Если для Ленинграда, Москвы и других крупных городов устройство ёлки являлось делом хоть и несколько подзабытым, но всё же привычным (следовало только учитывать требования времени), то в захолустье, особенно по деревням, организация новогоднего праздника чаще всего была событием новым. В шадринской газете «Путь к коммуне» от 6 января 1937 года рассказывая о реакции на ёлку детей, впервые участвовавших в празднике:
Под марш «Весёлых ребят» детвора влетела в зал, где стояла нарядная ёлка. Многие из детей видят её впервые. Они от изумления застыли на месте … Другие, поднимая крик, прыгали вокруг ёлки с большим восторгом.
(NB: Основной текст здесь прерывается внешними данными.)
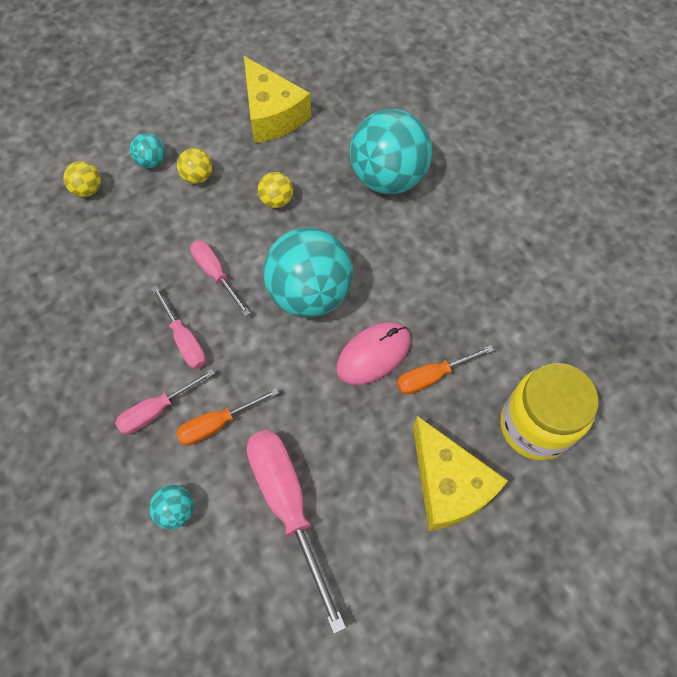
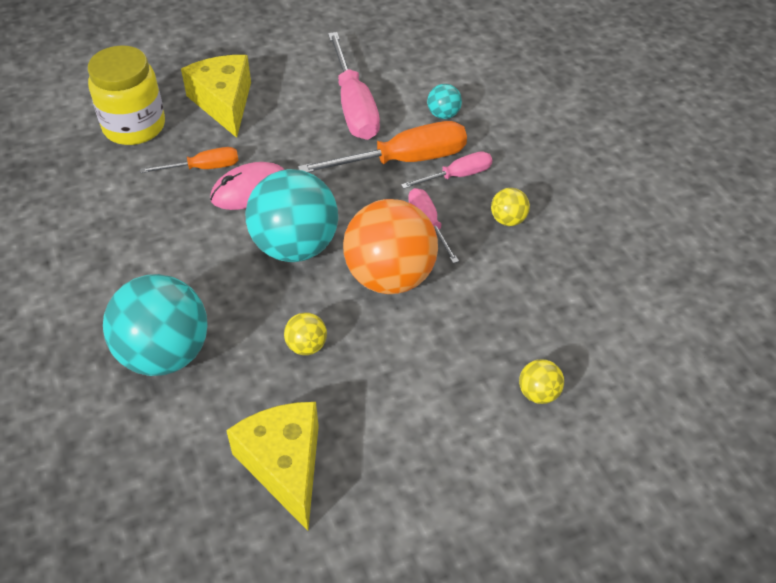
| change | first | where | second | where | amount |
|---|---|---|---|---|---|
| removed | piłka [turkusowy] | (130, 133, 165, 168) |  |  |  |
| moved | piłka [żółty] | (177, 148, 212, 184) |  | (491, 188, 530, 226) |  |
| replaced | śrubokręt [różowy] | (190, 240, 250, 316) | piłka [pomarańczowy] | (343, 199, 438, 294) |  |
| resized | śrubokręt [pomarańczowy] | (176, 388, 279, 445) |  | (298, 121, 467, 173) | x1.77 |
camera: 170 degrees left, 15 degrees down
Впечатлениями о новогоднем празднике, устроенном в 1940 году в городе Опочке Псковской области, делится в своих воспоминаниях Виктор Русаков, мальчиком живший в маленькой деревушке неподалёку от Опочки. Его мемуары сохранили для нас ряд особенностей новогодних праздников тех лет. Пригласительные билеты на районную ёлку принято было выдавать только лучшим из учащихся деревенских школ. Мемуарист вспоминает:
Меня и одноклассника моей сестры Егора Павлова, жившего в Кустове, пригласили, как лучших учеников школы, на районный новогодний утренник в Опочку. Получив от учительницы пригласительные билеты, отпечатанные на пишущей машинке, мы ещё в полдень отправились в город, хотя знали, что праздник ёлки будет вечером.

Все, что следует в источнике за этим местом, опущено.